GUNUNGKIDUL, Faktanusantara co id// – Selasa pagi, 14 Juli 2026, halaman Balai Kalurahan Gari, Wonosari, mendadak ramai. Bukan karena ada pasar atau hajatan. Tapi karena 46 bilah tosan aji disusun rapi untuk “dimandikan”.

Ya, itulah prosesi _jamasan_ pusaka. Tradisi membersihkan keris, tombak, dan benda pusaka peninggalan leluhur ini kembali digelar di Kalurahan Gari. Dan animo warga? Luar biasa.

Panitia awalnya hanya menyiapkan kuota 46 bilah. Faktanya, pendaftar yang datang jauh melebihi angka itu. Kursi penuh, tikar digelar, dan obrolan tentang sejarah pusaka terdengar di setiap sudut.
*Dari Usulan Warga, Jadi Bukti Cinta Budaya*

Lurah Kalurahan Gari, Widodo, mengaku kegiatan ini muncul dari usulan pemerintah kalurahan sendiri. Alasannya sederhana: warga Gari ternyata punya perhatian besar pada warisan leluhur.

“Gari sekarang masuk rintisan Kalurahan Budaya.
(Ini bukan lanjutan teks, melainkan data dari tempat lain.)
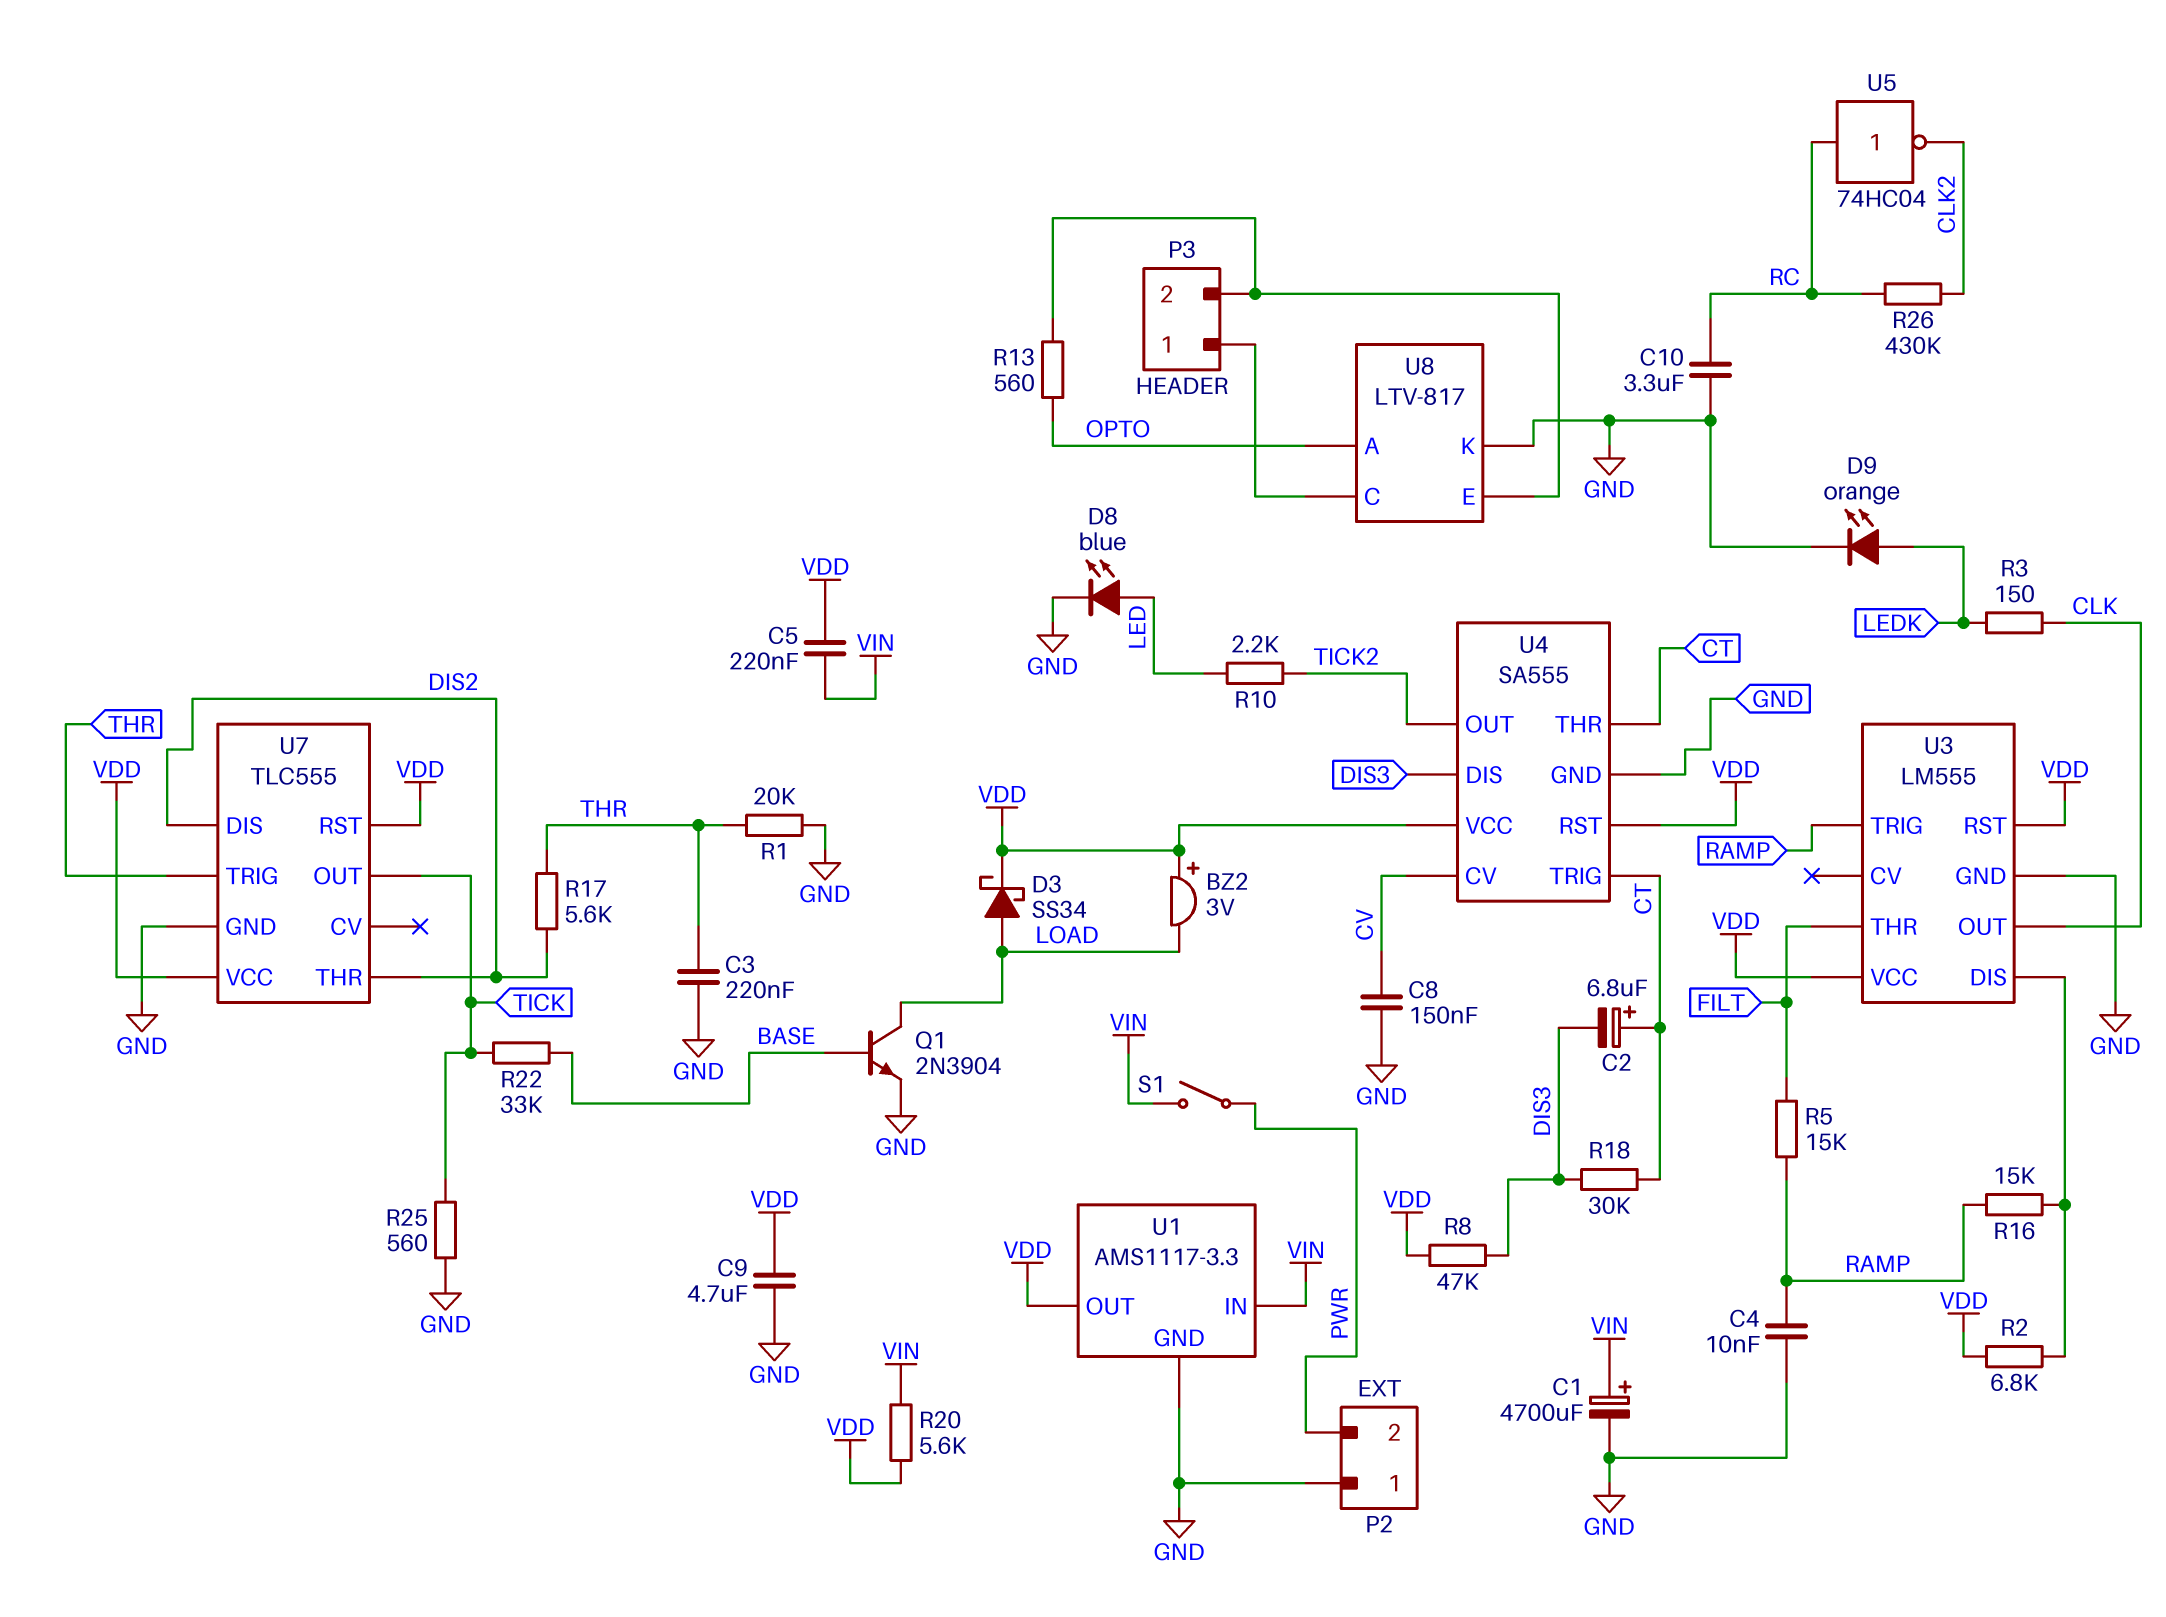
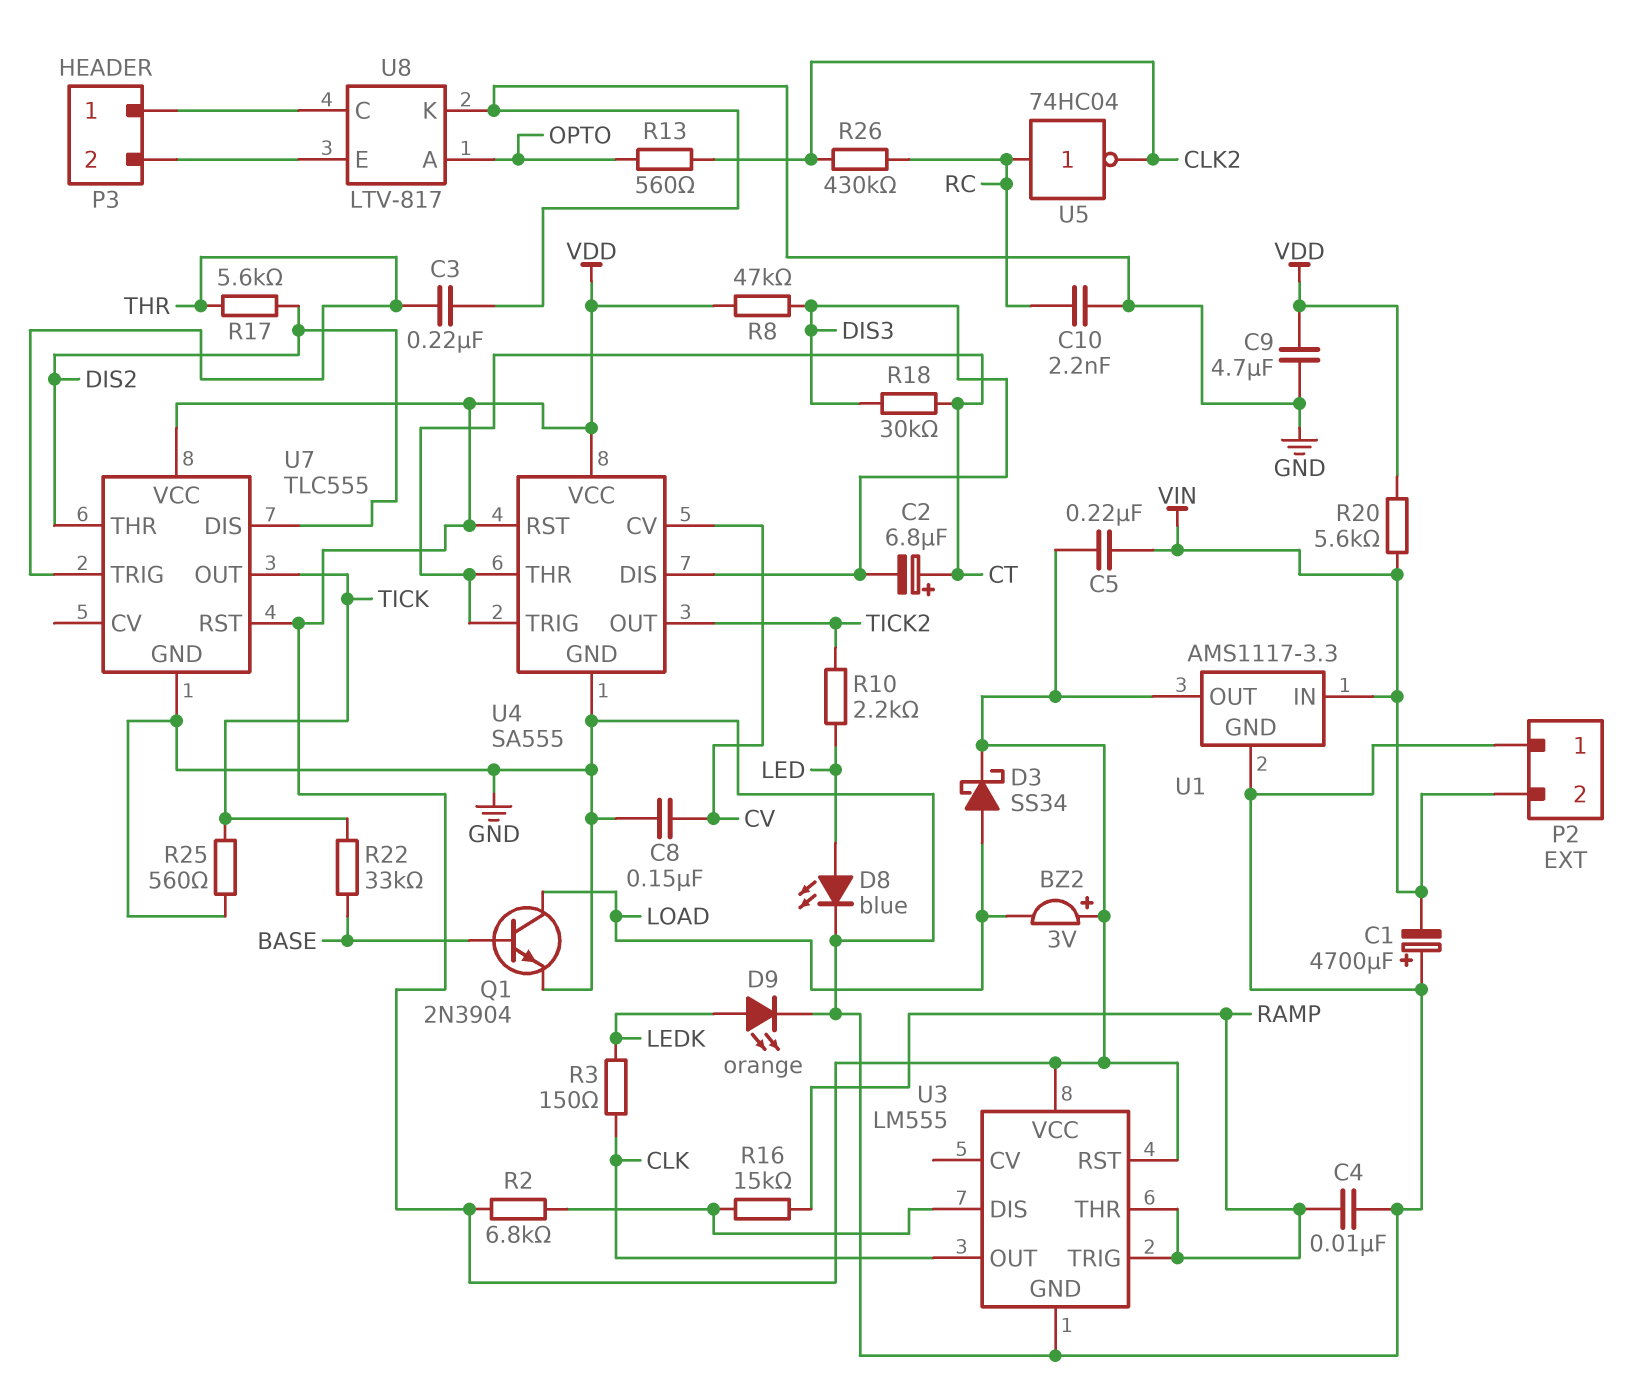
C1: 4700uF (plus VIN, minus GND) -> 4700uF (plus GND, minus VIN)
C10: 3.3uF (GND, RC) -> 2.2nF (GND, RC)
P2 pin 2: PWR -> VIN
R1: 20k (GND, THR) -> none
R5: 15k (FILT, RAMP) -> none
R13: 560 (OPTO, P3/2) -> 560 (CLK2, OPTO)
S1: switch (PWR, VIN) -> none
U3 pin THR: FILT -> RAMP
Salah satu yang kami dorong ya jamasan tosan aji ini,” kata Widodo di sela acara.
Yang mengejutkan, kata dia, dari kegiatan ini baru ketahuan kalau di Gari ada banyak sekali kolektor dan pecinta tosan aji. Selama ini mereka menyimpan sendiri-sendiri di rumah.
“Ternyata banyak sekali. Ke depan kami ingin bikin wadah, komunitas pelestari tosan aji. Biar bisa kumpul, belajar bareng, dan melestarikan bareng-bareng,” tambahnya.
Salah satu warga yang ikut, sambil menenteng 8 bilah pusaka, cerita kalau di rumahnya masih ada lebih banyak lagi.
“Saya bawa 4 keris dan 4 tombak. Itu semua pusaka warisan. Sebenarnya masih banyak di rumah, tapi kuotanya terbatas,” ujarnya sambil tersenyum.
*Agenda Tahunan yang Selalu Penuh*
Kegiatan di Gari ini bukan acara dadakan. Kepala Seksi Warisan Budaya Benda Dinas Kebudayaan Gunungkidul, Eddy Sarjono, menjelaskan jamasan tosan aji adalah program rutin tahunan yang dibiayai Dana Keistimewaan DIY.
Tahun 2026 ini, Dinas Kebudayaan menyiapkan 10 paket jamasan di berbagai titik Gunungkidul. Yang pertama sudah digelar 9 Juli di tingkat kabupaten, sehari setelah Keraton Yogyakarta menggelar jamasan pada 7 Juli.
“Sebagai Kabupaten Pusaka, kami baru gelar setelah Keraton selesai. Yang ikut bukan cuma pusaka Pemda, tapi juga dari Kapanewon, UPT, sampai milik warga,” jelas Eddy.
Antusiasme warga juga membuat jumlah pusaka yang dijamas di tingkat kabupaten membengkak jadi 70-80 bilah. Padahal proses pengeringannya lama.
“Kami batasi karena keterbatasan waktu. Tapi warga datang dari mana-mana. Ya kami layani semaksimal mungkin,” katanya.
*Lebih dari Sekadar Cuci Keris*
Bagi warga Gari, jamasan bukan sekadar ritual membersihkan karat. Ini momen berkumpul, berbagi cerita, dan mengingat jati diri. Di tengah gempuran budaya modern, tradisi seperti ini jadi pengingat: identitas itu penting.
Setelah dari Gari, rombongan jamasan akan keliling lagi ke Jepitu, Pulutan, Piyaman, Wonosari, dan beberapa kalurahan lain.
“Harapan kami, semakin banyak warga yang aktif menjaga warisan. Baik bendanya, maupun tradisinya,” tutup Eddy.
Dan dari keramaian di Balai Gari pagi itu, satu hal jelas: selama masih ada yang mau duduk bersama, menyeka bilah pusaka, dan bercerita tentang leluhur, maka budaya Gunungkidul tidak akan pernah mati.
Ia hanya sedang dipoles, agar tetap berkilau untuk generasi berikutnya.